How to “Tune out the Noise.” For investors, it can be easy to feel overwhelmed by the relentless stream of news about markets. Let’s take a look at a few negative events over the past 18 years that may have led investors to question their approach.

  • 2000: In Less Than a Month, Nearly a Trillion Dollars of Stock Value Evaporates
  • 2002: Nasdaq Hits a Bear-Market Low of 1,114
  • 2008: Lehman Files for Bankruptcy, Merrill Is Sold
  • 2010: US Poverty Rate Hits 15-Year High
  • 2013: US Government Shutdown
  • 2016: Brexit and the Election of President Trump
  • 2018: Trade War
Tune out the Noise - S&P 500
Illustration of S&P500 Total Return, 01/01/2000–12/31/2018. A diversified portfolio may behave differently

Yet, as we can see, those who stayed invested likely experienced positive returns over that time period. While (some of) these events are now behind us, the market has proved resilient.
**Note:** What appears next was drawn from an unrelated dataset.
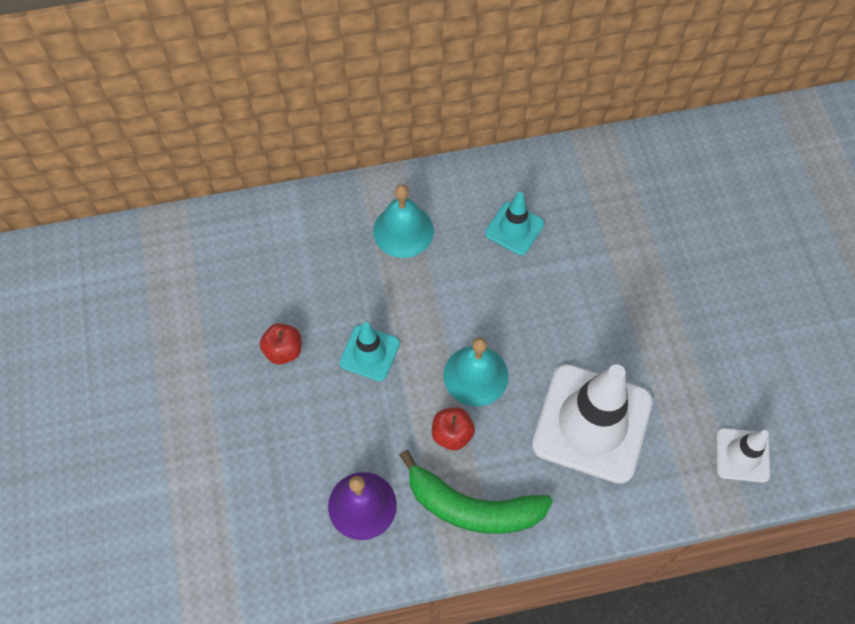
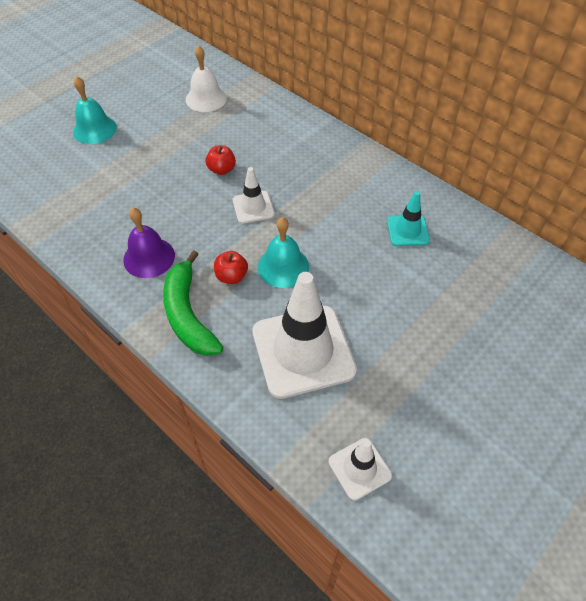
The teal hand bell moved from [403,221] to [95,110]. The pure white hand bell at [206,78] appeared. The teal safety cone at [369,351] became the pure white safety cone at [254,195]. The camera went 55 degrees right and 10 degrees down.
For many, feelings of elation or despair can accompany the news headlines. We should remember that markets can be volatile and recognize that, in the moment, sticking to an investment plan may seem difficult. Having a personalized investment plan that is aligned with your willingness and capacity to bear risk can help build confidence during periods of uncertainty. Focus on the big picture, such as time frames and appropriate savings, as well as a diversified allocation designed to invest in asset classes you believe will perform well over time (even if at different times). Read our Investment Philosophy.

When faced with short-term noise, it is easy to lose sight of the potential long-term benefits of staying invested. While no one has a crystal ball, adopting a long-term perspective may help change how you view market volatility.